SASCHA ROTH FIGURED THAT WHEN have cancer in your colon and lymph nodes and your oncologist calls you after business hours, two days before you're scheduled to begin a brutal five-week course of radiation therapy, it's probably not good news-especially when the first thing she says is, "Are you sitting down?"
Roth was the first patient that enrolled into a clinical trial to test a new immunotherapy drug, designed to unleash the body's natural immune response on the tumor cells, on patients with early stage cancers. The results were miraculous: One hundred percent of the patients went into total remission-perhaps the first time that's ever happened in any cancer clinical trial, according to Luis Diaz, head of the division of solid tumor oncology in Memorial Sloan Kettering's Department of Medicine and a designer of the trial.
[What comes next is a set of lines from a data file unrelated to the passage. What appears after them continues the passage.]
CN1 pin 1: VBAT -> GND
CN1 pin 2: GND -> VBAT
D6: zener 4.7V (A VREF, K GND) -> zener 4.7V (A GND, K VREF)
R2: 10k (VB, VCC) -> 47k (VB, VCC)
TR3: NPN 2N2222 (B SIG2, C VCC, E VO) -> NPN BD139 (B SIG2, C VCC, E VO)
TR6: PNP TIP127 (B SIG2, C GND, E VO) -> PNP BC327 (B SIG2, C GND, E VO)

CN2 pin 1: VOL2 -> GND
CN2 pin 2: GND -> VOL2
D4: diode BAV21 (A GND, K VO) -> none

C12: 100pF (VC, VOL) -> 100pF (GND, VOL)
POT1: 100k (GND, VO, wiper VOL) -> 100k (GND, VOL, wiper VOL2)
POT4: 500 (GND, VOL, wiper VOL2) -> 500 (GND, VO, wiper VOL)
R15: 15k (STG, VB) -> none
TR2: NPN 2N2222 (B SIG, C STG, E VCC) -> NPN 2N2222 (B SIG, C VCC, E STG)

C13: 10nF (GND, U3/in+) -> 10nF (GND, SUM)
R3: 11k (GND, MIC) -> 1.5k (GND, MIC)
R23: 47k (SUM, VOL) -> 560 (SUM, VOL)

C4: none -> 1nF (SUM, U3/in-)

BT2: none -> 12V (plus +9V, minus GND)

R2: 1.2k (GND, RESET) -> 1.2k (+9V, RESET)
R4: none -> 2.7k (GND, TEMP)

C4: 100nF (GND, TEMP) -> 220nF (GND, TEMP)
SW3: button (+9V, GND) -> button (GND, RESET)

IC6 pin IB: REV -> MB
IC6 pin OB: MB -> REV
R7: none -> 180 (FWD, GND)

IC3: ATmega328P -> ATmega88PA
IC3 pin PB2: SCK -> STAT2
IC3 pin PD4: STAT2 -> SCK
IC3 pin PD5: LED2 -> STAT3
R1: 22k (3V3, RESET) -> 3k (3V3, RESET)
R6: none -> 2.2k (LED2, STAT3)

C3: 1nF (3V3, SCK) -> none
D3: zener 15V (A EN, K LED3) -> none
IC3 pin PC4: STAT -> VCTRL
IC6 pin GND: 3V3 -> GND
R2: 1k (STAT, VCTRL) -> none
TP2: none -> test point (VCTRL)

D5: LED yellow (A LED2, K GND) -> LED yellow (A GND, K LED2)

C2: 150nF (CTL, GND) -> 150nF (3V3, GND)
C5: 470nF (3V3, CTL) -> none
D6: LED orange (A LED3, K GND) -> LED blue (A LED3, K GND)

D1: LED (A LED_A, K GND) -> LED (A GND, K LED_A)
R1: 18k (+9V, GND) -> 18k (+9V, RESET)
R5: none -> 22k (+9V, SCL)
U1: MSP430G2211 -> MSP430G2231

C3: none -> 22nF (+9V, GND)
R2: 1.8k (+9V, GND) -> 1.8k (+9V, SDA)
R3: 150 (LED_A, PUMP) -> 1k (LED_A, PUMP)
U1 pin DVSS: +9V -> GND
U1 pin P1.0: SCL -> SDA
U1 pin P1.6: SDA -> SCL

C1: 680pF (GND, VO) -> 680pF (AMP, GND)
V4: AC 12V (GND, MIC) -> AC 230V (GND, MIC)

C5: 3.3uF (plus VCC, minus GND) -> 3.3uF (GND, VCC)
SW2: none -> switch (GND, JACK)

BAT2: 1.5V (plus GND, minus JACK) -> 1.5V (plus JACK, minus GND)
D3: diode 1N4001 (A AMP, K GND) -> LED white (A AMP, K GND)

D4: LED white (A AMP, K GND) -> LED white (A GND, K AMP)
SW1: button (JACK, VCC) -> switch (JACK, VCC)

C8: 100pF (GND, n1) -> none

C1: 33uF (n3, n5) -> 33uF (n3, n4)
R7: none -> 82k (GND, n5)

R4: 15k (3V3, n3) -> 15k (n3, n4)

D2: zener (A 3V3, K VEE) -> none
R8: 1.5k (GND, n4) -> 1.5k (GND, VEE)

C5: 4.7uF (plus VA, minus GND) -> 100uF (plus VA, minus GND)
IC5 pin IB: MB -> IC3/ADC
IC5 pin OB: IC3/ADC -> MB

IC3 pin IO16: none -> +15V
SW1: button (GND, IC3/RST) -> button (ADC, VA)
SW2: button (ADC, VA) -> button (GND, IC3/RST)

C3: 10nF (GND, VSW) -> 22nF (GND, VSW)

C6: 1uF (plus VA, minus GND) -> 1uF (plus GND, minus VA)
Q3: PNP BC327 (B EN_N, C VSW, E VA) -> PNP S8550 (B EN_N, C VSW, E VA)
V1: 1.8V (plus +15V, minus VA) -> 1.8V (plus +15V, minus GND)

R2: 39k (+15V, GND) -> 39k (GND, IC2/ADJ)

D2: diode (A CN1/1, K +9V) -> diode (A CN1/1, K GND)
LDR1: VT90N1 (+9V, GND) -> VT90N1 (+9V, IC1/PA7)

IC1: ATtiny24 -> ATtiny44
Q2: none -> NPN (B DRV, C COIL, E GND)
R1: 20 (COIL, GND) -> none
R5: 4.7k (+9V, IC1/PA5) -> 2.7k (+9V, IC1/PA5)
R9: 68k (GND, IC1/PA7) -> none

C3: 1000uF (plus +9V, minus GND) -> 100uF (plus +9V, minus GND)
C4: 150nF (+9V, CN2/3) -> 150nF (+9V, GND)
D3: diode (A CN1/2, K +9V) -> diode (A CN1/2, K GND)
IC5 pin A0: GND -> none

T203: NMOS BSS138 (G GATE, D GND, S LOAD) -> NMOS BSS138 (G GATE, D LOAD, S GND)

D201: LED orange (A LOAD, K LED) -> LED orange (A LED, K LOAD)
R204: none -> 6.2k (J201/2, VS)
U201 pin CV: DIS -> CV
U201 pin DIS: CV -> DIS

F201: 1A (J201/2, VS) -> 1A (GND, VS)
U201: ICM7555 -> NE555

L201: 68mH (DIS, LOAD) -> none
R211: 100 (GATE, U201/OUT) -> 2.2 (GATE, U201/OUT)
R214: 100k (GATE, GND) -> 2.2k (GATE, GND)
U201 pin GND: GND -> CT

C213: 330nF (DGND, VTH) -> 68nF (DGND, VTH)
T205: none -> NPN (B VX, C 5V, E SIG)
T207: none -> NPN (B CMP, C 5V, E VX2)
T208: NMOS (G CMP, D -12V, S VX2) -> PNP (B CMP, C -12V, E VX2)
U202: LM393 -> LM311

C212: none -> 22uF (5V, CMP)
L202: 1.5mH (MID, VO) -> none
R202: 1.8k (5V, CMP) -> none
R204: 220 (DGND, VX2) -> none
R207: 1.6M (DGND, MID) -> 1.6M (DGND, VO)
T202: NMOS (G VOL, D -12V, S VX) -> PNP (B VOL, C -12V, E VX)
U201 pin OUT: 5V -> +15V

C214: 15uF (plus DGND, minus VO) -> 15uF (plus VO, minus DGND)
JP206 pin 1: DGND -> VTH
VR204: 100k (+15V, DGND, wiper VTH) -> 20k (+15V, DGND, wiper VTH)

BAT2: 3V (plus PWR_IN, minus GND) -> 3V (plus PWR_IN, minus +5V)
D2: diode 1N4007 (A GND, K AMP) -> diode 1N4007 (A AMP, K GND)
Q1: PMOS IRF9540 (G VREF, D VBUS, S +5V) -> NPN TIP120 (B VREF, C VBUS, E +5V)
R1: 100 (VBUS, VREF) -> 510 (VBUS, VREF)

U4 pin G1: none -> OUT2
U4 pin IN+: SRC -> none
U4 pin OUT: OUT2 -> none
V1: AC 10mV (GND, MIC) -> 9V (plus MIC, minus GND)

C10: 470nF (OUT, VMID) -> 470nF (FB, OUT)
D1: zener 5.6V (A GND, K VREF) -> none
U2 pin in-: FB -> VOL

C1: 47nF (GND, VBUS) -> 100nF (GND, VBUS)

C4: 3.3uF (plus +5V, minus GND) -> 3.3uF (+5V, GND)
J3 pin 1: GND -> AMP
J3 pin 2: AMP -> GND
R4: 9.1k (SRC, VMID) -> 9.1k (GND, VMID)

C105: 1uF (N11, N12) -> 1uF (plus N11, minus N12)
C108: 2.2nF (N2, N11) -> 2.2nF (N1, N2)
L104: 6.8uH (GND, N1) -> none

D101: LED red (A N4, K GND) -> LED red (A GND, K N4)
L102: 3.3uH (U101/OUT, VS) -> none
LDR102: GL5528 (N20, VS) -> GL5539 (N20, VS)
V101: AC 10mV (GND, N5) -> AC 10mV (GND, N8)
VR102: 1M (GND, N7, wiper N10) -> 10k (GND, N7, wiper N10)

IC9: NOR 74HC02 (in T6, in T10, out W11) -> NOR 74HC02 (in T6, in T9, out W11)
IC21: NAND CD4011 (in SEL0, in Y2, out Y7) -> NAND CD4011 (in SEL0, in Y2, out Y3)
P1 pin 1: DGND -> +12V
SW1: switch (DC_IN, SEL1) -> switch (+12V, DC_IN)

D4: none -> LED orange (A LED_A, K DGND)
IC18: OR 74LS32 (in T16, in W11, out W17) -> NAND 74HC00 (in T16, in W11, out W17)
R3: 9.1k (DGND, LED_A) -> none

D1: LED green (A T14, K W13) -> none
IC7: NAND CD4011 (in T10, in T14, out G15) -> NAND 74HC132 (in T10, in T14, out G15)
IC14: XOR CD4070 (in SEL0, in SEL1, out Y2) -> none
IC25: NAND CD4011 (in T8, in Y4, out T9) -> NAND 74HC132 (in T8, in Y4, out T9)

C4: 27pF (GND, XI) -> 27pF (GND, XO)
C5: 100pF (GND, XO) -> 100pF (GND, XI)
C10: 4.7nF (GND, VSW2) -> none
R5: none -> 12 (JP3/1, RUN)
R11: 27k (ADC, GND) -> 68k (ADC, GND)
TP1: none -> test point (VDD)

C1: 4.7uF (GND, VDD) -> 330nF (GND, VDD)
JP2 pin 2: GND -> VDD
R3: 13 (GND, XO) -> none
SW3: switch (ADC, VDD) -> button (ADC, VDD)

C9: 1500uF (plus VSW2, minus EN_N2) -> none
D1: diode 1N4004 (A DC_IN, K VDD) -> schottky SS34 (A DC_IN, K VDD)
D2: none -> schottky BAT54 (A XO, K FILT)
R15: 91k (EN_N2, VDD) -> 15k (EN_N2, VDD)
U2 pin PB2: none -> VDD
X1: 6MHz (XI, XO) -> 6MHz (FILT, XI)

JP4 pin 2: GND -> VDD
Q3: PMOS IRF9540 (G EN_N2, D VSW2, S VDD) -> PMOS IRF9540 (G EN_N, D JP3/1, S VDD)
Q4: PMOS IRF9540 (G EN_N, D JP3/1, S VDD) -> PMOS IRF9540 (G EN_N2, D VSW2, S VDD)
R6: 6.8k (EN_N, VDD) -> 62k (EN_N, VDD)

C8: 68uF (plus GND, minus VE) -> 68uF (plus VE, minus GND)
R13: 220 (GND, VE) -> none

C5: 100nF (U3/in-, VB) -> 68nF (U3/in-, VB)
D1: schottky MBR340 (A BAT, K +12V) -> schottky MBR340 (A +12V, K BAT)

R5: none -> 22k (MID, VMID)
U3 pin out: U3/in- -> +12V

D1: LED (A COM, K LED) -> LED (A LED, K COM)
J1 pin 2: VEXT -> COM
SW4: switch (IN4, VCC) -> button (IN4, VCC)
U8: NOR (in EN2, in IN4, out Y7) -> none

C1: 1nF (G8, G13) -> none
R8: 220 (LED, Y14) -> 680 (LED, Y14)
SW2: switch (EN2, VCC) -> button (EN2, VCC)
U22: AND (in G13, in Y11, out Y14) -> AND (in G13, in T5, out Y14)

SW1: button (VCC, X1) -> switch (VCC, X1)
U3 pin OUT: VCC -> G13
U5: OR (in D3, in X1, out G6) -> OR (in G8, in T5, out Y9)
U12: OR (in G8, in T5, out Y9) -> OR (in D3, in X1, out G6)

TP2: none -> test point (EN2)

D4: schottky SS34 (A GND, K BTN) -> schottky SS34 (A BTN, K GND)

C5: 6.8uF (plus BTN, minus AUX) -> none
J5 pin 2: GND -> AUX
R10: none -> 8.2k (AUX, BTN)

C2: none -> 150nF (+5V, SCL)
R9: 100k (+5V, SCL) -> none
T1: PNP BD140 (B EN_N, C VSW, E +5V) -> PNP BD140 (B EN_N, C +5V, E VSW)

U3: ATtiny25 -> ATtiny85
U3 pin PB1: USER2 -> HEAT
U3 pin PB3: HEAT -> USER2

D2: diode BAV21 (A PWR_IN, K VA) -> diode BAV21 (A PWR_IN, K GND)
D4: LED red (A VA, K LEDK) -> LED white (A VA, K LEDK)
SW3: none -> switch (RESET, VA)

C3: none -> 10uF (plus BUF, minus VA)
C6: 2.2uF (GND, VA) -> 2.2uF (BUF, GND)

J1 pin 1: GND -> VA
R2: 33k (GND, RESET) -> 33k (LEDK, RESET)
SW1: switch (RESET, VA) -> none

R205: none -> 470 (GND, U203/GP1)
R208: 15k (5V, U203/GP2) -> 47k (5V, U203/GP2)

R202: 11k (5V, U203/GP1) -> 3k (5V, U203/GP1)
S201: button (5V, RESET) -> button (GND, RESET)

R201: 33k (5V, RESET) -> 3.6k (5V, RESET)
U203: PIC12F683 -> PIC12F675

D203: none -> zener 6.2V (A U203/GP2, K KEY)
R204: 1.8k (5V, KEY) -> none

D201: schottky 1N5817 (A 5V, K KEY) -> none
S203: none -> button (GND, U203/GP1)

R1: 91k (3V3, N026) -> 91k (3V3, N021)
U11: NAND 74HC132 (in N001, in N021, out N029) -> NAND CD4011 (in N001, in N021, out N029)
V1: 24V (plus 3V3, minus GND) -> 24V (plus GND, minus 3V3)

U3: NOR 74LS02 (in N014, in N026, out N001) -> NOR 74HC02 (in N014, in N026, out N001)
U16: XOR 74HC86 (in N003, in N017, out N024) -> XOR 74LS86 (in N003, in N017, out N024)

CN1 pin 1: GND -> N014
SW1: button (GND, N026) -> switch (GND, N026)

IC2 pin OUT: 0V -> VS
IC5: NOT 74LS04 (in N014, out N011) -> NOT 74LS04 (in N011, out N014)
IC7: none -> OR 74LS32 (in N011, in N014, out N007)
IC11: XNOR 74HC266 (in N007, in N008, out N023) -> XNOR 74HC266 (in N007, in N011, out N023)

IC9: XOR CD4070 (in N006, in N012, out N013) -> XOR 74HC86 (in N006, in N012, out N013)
The trial suggested the new therapies, if delivered early enough, might not only obviate the need for traditional therapies notorious for their brutal side effects, like chemo, radiation and surgery. They could potentially cure the disease altogether.
Roth's doctor was jubilant: "We've reviewed all your scans, biopsies-everything," she says the doctor told her. "There is zero sign of cancer. We can't radiate you knowing there's no cancer in your body."
The trial, published last year in The New England Journal of Medicine, electrified the field of cancer research and held out the promise of a powerful new approach that might help relieve many people from the suffering and anxiety caused by a scourge that kills 610,000 people each year in the U.S.